Already, greenhouse gas levels in the atmosphere are high enough to guarantee climate disruption for decades if not centuries, the report from the scientists of the Intergovernmental Panel on Climate Change (IPCC) https://www.ipcc.ch/report/ar6/wg1 warned.

In other words, the deadly heat waves, gargantuan hurricanes and other weather extremes that are already happening will only become more severe.

U.N. Secretary-General António Guterres described the report as a "code red for humanity".

"The alarm bells are deafening," he said in a statement. "This report must sound a death knell for coal and fossil fuels, before they destroy our planet."

In three months' time, the U.N. COP26 climate conference in Glasgow, Scotland, will try to wring much more ambitious climate action out of the nations of the world, and the money to go with it.

Drawing on more than 14,000 scientific studies, the IPCC report gives the most comprehensive and detailed picture yet of how climate change is altering the natural world -- and what could still be ahead.

Unless immediate, rapid and large-scale action is taken to reduce emissions, the report says, the average global temperature is likely to reach or cross the 1.5-degree Celsius (2.7 degrees Fahrenheit) warming threshold within 20 years.

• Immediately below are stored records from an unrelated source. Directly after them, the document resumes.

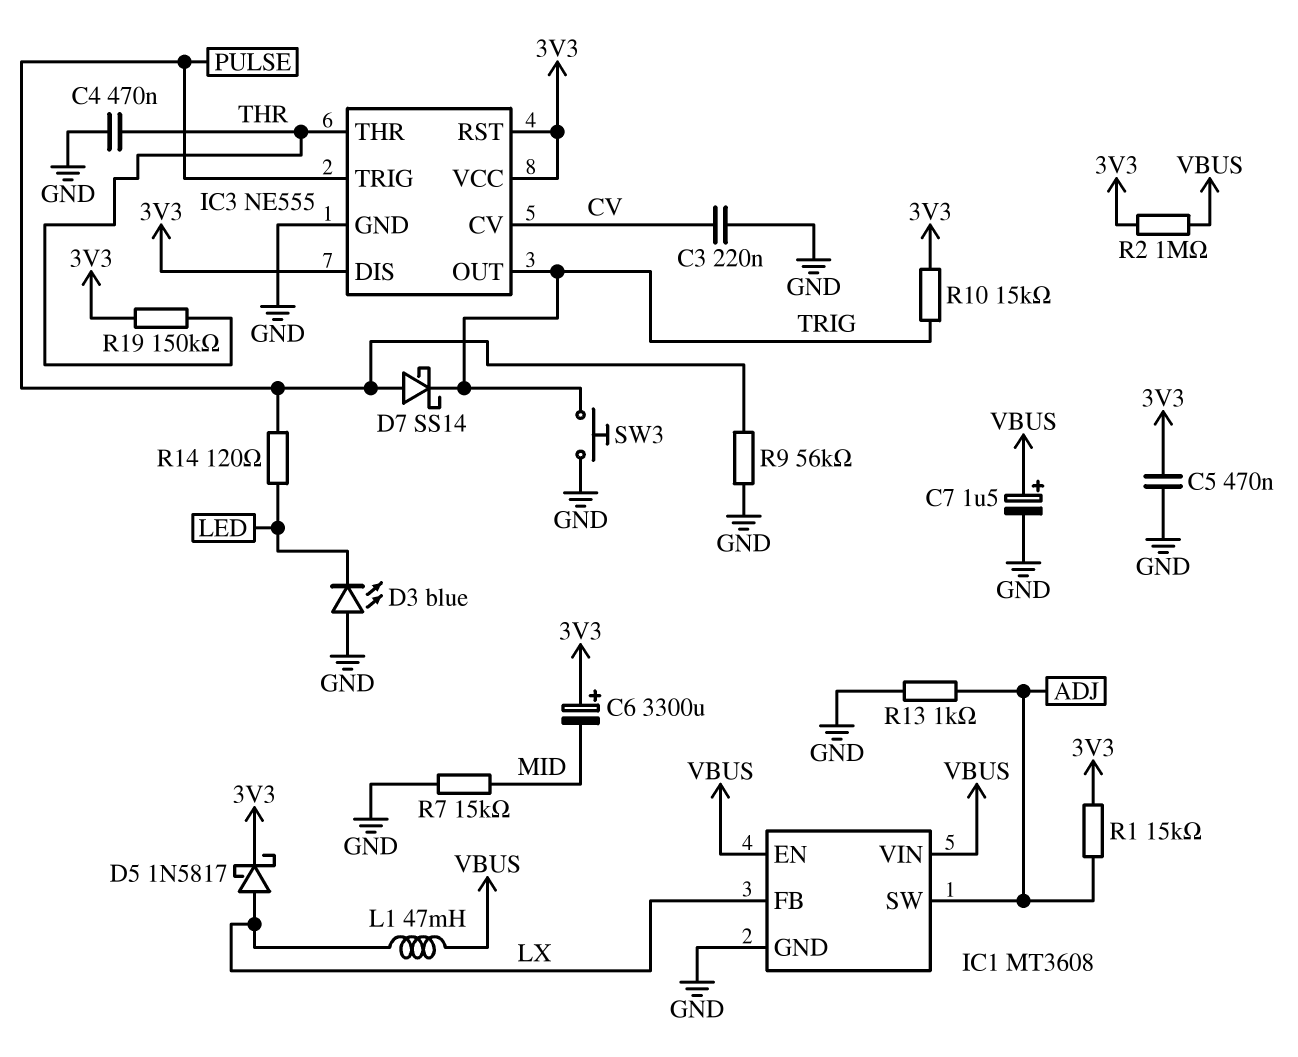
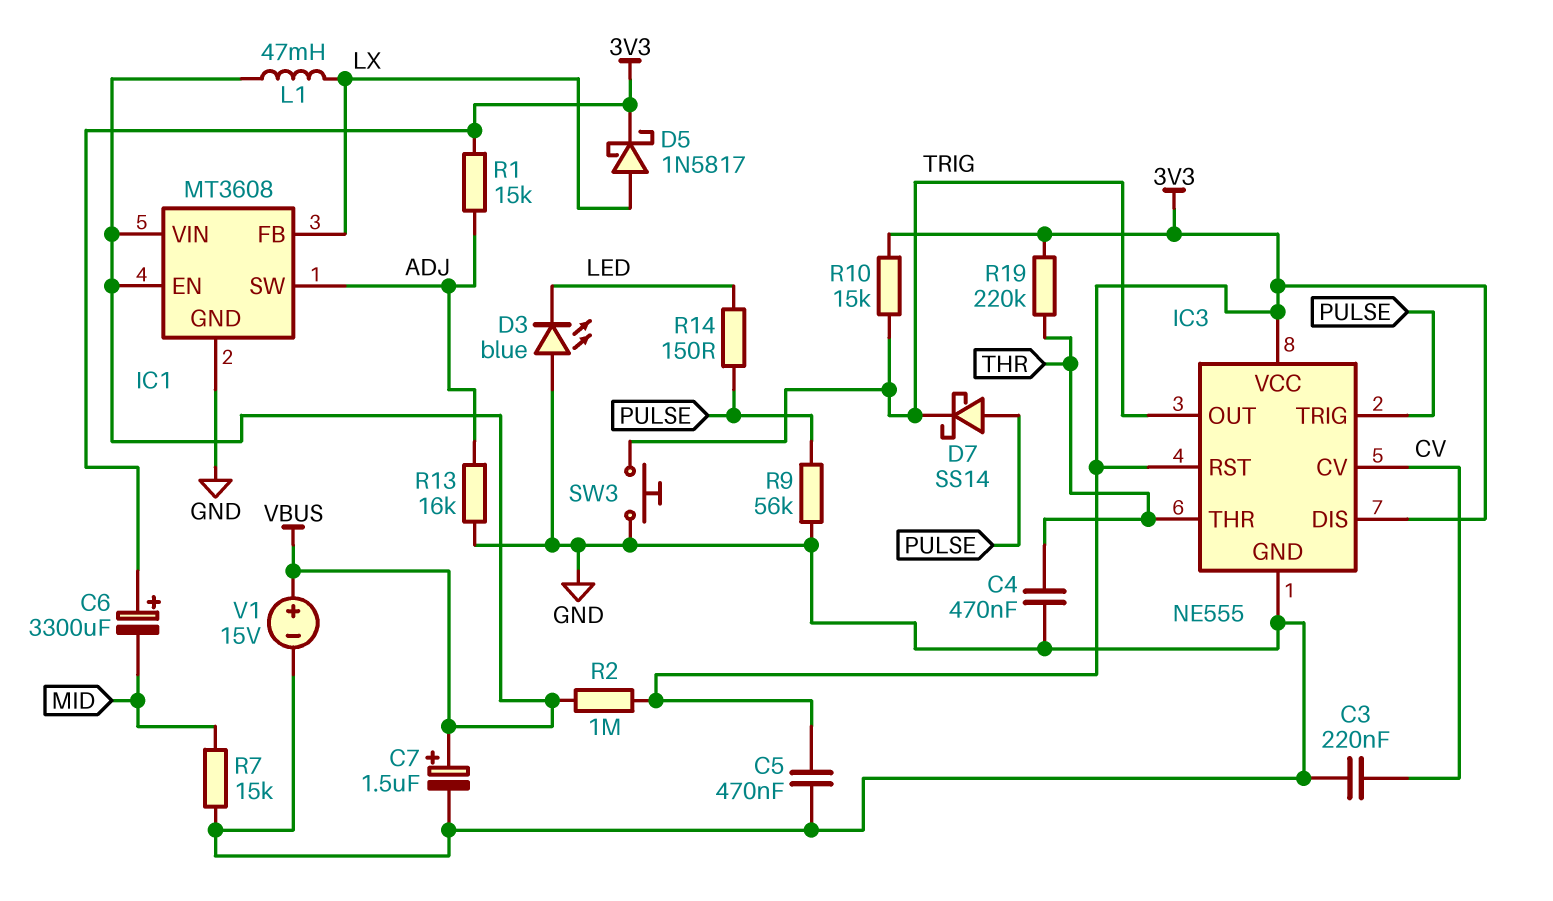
R13: 1k (ADJ, GND) -> 16k (ADJ, GND)
R14: 120 (LED, PULSE) -> 150 (LED, PULSE)
R19: 150k (3V3, THR) -> 220k (3V3, THR)
V1: none -> 15V (plus VBUS, minus GND)

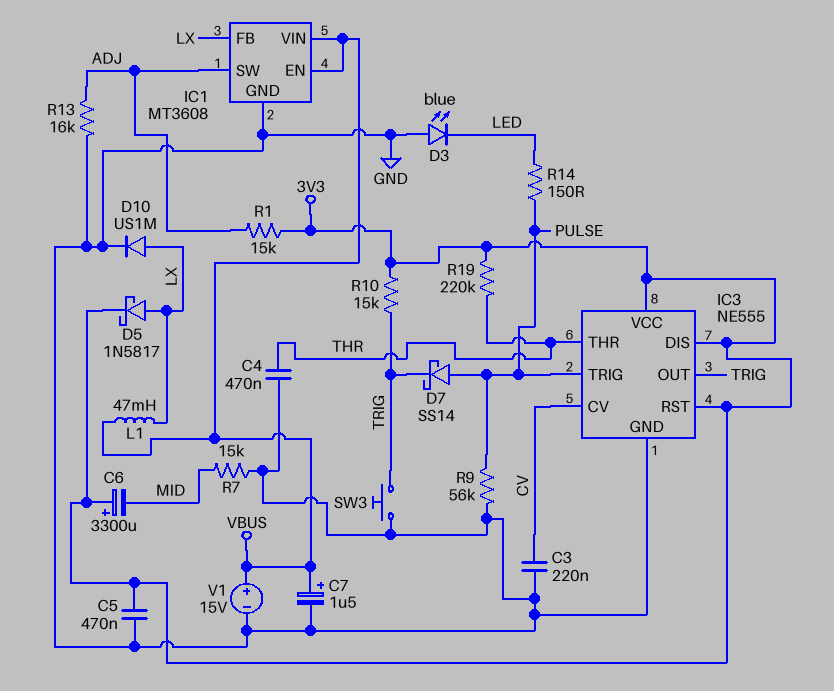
D10: none -> diode US1M (A LX, K GND)
R2: 1M (3V3, VBUS) -> none

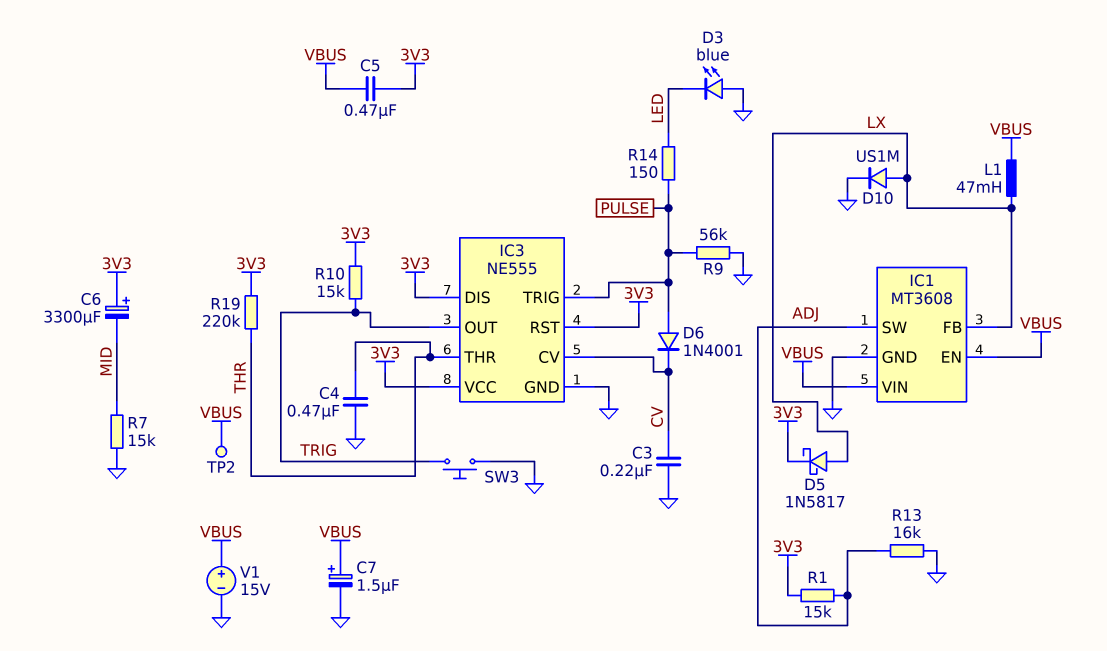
C5: 470nF (3V3, GND) -> 470nF (3V3, VBUS)
D6: none -> diode 1N4001 (A PULSE, K CV)
D7: schottky SS14 (A PULSE, K TRIG) -> none
TP2: none -> test point (VBUS)

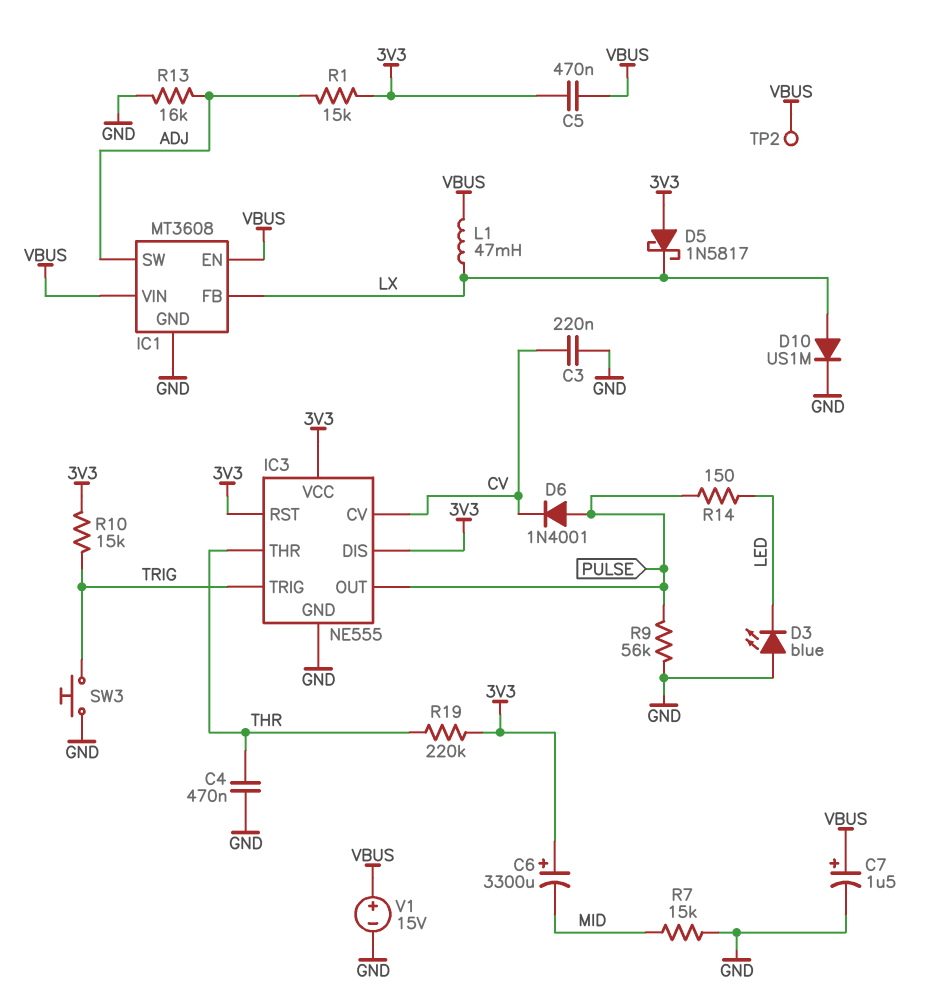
D5: schottky 1N5817 (A LX, K 3V3) -> schottky 1N5817 (A 3V3, K LX)
IC3 pin OUT: TRIG -> PULSE
IC3 pin TRIG: PULSE -> TRIG

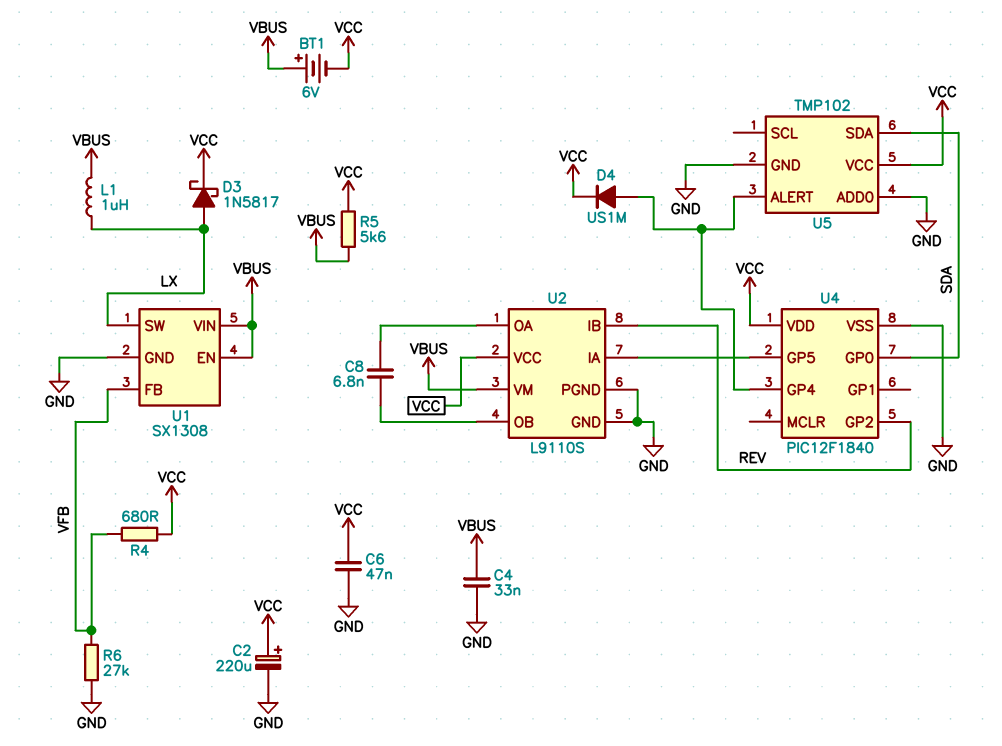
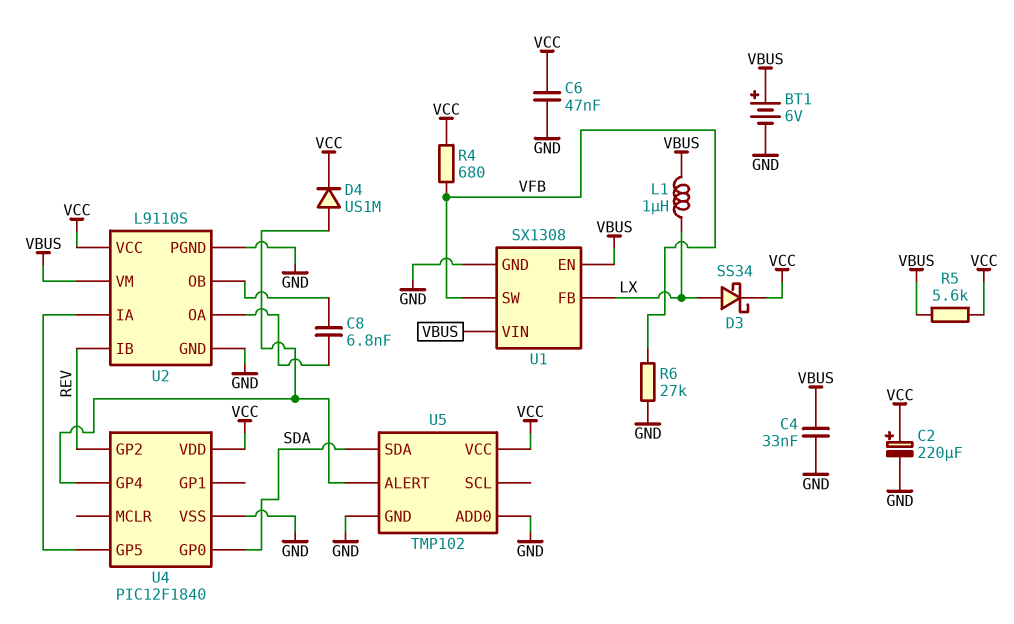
BT1: 6V (plus VBUS, minus VCC) -> 6V (plus VBUS, minus GND)
D3: schottky 1N5817 (A LX, K VCC) -> schottky SS34 (A LX, K VCC)
U1 pin FB: VFB -> LX
U1 pin SW: LX -> VFB

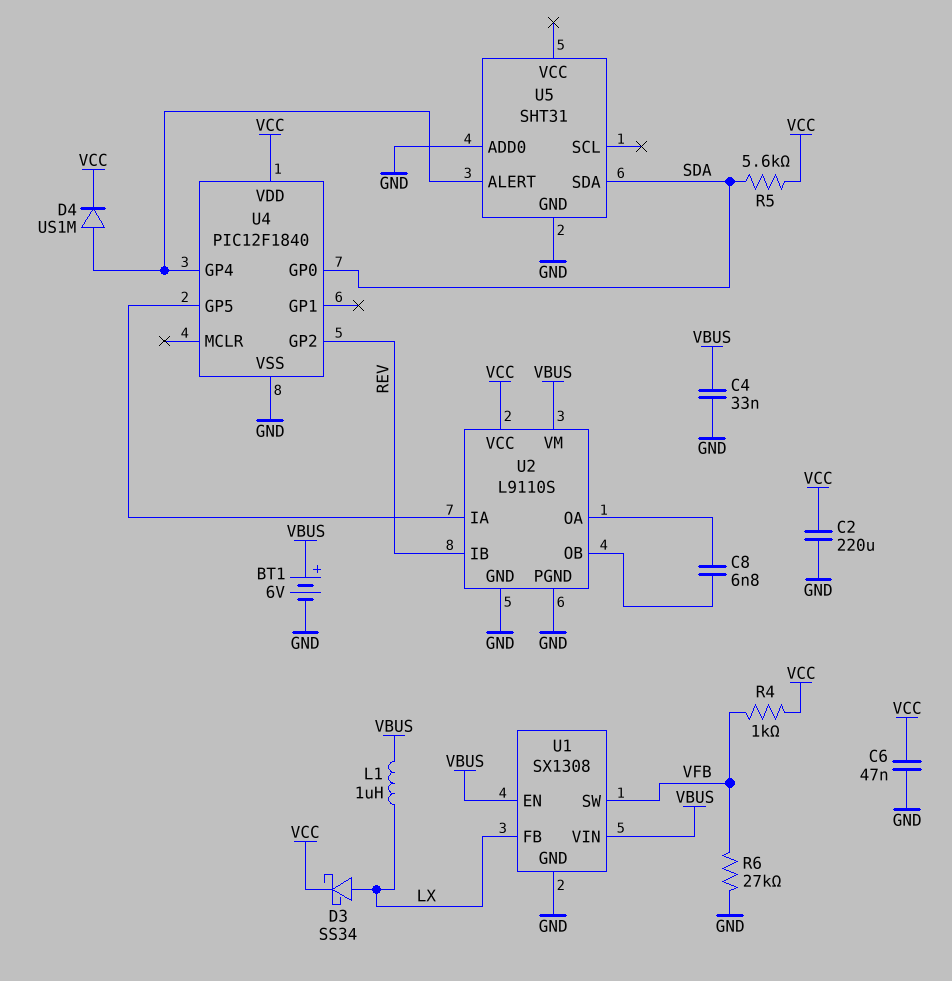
C2: 220uF (plus VCC, minus GND) -> 220uF (GND, VCC)
R4: 680 (VCC, VFB) -> 1k (VCC, VFB)
R5: 5.6k (VBUS, VCC) -> 5.6k (SDA, VCC)
U5: TMP102 -> SHT31
U5 pin VCC: VCC -> none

The pledges to cut emissions https://reut.rs/3ywxDyE made so far are nowhere near enough to start reducing level of greenhouse gases - mostly carbon dioxide (CO2) from burning fossil fuels - accumulated in the atmosphere.

Further warming could mean that in some places, people could die just from going outside.
 
 "The more we push the climate system ... the greater the odds we cross thresholds that we can only poorly project," said IPCC co-author Bob Kopp, a climate scientist at Rutgers University.

IRREVERSIBLE
 
 Some changes are already "locked in". Greenland’s sheet of land-ice is "virtually certain" to continue melting, and raising the sea level, which will continue to rise for centuries to come as the oceans warm and expand.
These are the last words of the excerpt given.